Wyoming is instituting a COVID-19 testing option for teachers as they prepare to return to the physical classroom this fall, Gov. Mark Gordon announced in a press conference Wednesday.
The program will function similarly to the state’s testing plan for long-term care facilities.
When that plan was implemented in May, State Health Officer Dr. Alexia Harrist described it as a “proactive” testing program meant to find cases before sparking another outbreak.
A portion of teachers will be tested at regular intervals, which Gordon said will help monitor infection rates and “more appropriately, we want to make sure teachers know they have access to and feel comfortable coming back to school.”
Districts will be able to opt-in to the program, Gordon explained, adding details are still being worked out.
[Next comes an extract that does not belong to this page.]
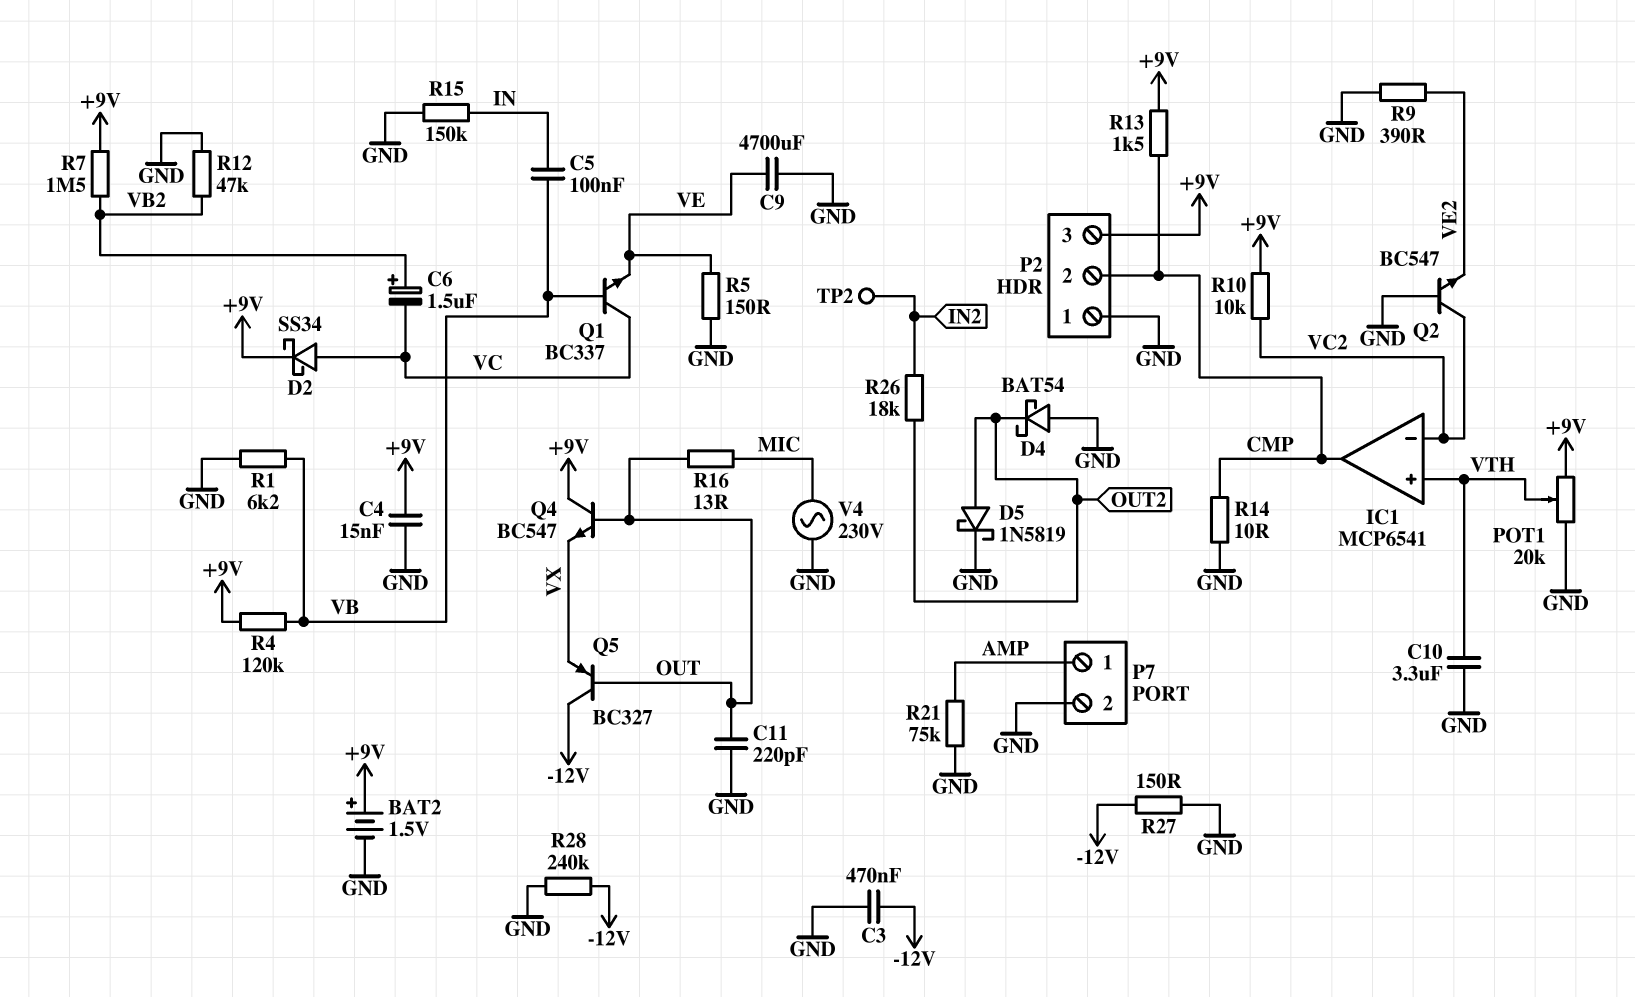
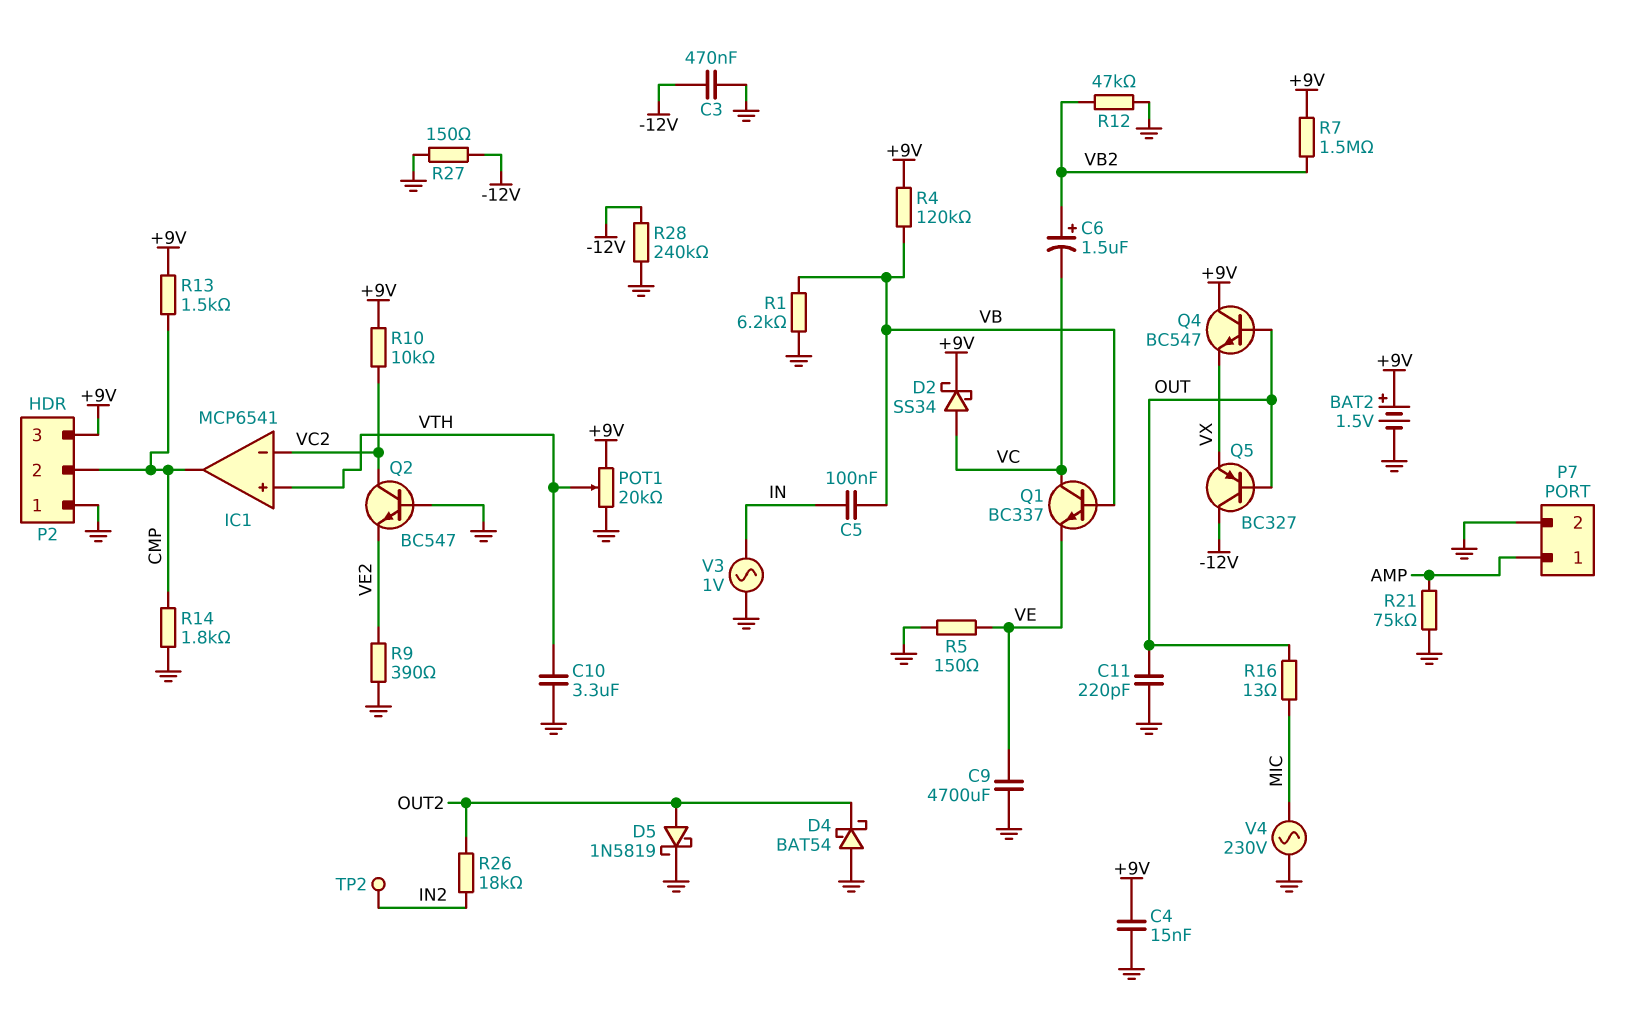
R14: 10 (CMP, GND) -> 1.8k (CMP, GND)
R15: 150k (GND, IN) -> none
V3: none -> AC 1V (GND, IN)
While it’s still unclear how closely the testing protocol for teachers will mirror that of long-term care facilities, for the latter, the program has functioned by collecting samples for testing from 20 percent of staff members and residents every two weeks at facilities without any positive COVID-19 cases. For facilities with identified cases, staff and residents are tested weekly until the ongoing outbreak disappears, Harrist said in May.
State Superintendent of Public Instruction Jillian Balow also spoke at the press conference, but did not address the testing program. She did, however, speak on the state’s efforts to return districts to in-person schooling.
The state is requiring schools to develop plans with at least three tiers, ranged for various outbreak levels. Balow said Wednesday more than half of the state’s 48 school districts’ plans had been approved and most schools were starting in Tier 1, the phase nearest standard operations.
Natrona County School District’s Board of Trustees has spent its last several meetings discussing its return plan, in which students will have the option to attend virtual school but teachers and staff will be expected to be on campus, district officials have stated.
A final draft of that plan has yet to be voted on by the board of trustees.